The double index is needed to specify an intermediate point in a partition subrectangle in the most general way for constructing a Riemann sum.

To define the double integral over the rectangle $$[a,b]\times [c,d]$$, we must first specify a partition $$P = (P_1, P_2)$$ where $$P_1$$ is a partition of $$[a,b]$$ defined by points $$a = x_0 < x_1 < \ldots < x_n = b$$ and $$P_2$$ is a partition of $$[c,d]$$ defined by points $$c = y_0 < y_1 < \ldots < y_m = d$$. The partition $$P$$ can then be viewed as the collection of surectangles $$R_{ij} =[x_{i-1}, x_i] \times [y_{j-1}, y_j] = \{(x,y): x_{i-1} \leqslant x \leqslant x_i, \, y_{j-1} \leqslant y \leqslant y_j\}$$ for $$i = 0,1,\ldots n$$ and $$j = 0,1,\ldots,m$$.

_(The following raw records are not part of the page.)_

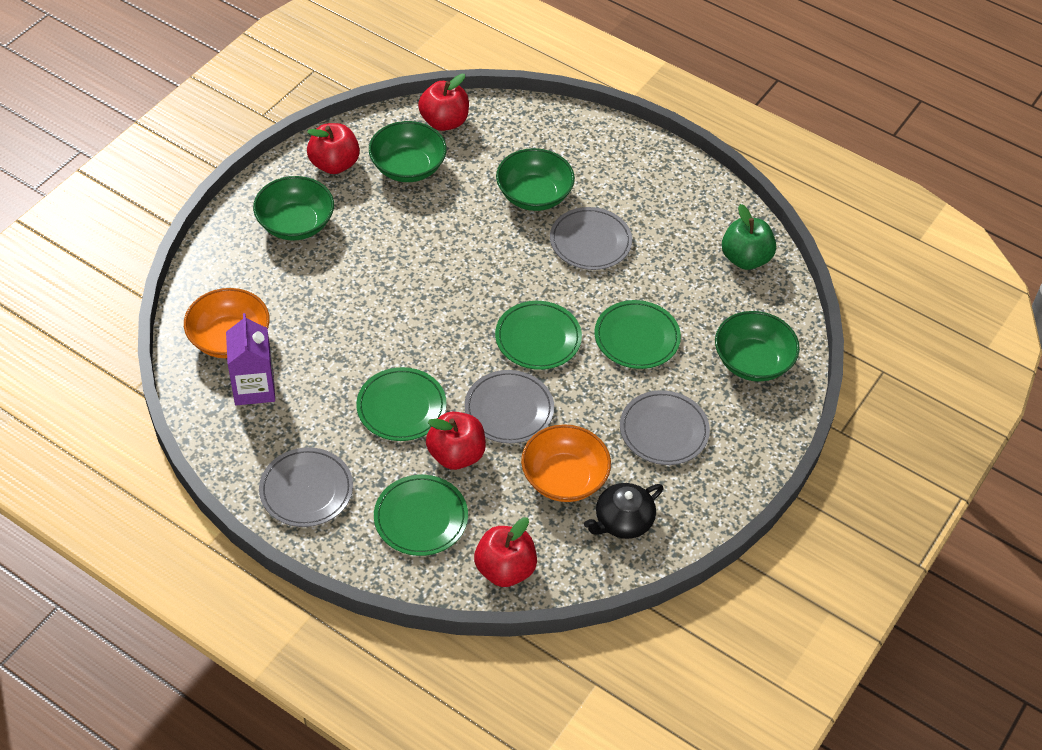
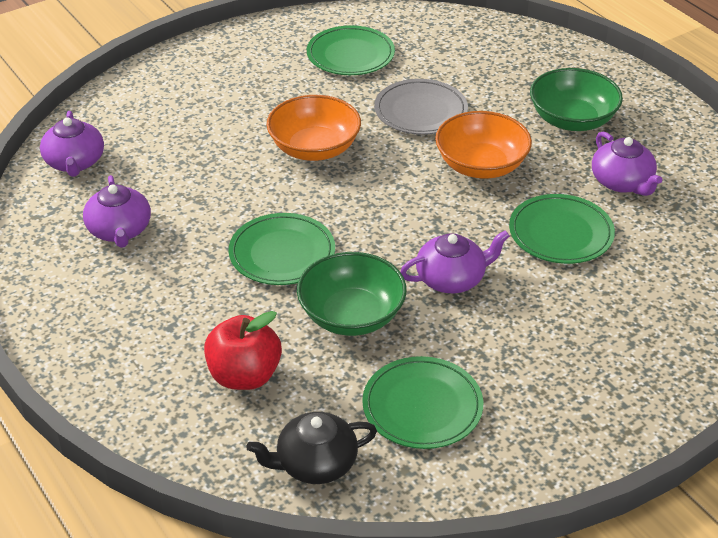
green apple: 1 -> 0
green bowl: 4 -> 2
grey plate: 4 -> 1
purple carton: 1 -> 0
purple teapot: 0 -> 4
red apple: 4 -> 1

A Riemann sum is then defined by

$$S(P,f) = \sum_{i=1}^n\sum_{j=1}^mf(x^*_{ij},y^*_{ij})\,(x_i-x_{i-1})\,(y_j - y_{j-1}),$$

where the intermediate point or tag $$(x^*_{ij},y^*_{ij})$$ can be any point in the closed subrectangle $$R_{ij}$$. Recall that the theory is that Riemann sums converge to the integral as the mesh of the partition (area of the largest subrectangle in the partition) tends to $$0$$, regardless of how the intermediate points are selected.

If we had specified the intermediate point for $$R_{ij}$$ as $$(x^*_{i},y^*_{j})$$ then the points would not be completely arbitrary in that all $$m$$ subrectangles with fixed index $$i$$ and $$j$$ ranging from $$1$$ to $$m$$ would have intermediate points with the same $$x-$$component $$x^*_i$$ (as well as a similar constraint on $$y^*_j$$ for fixed $$j$$).

Such a constrained specification of intermediate points is not unacceptable - Riemann sums defiend this way will still converge to the integral. Nevertheless the Riemann integral can be defined in a much more general way using completely arbitrary points $$(x^*_{ij},y^*_{ij})$$.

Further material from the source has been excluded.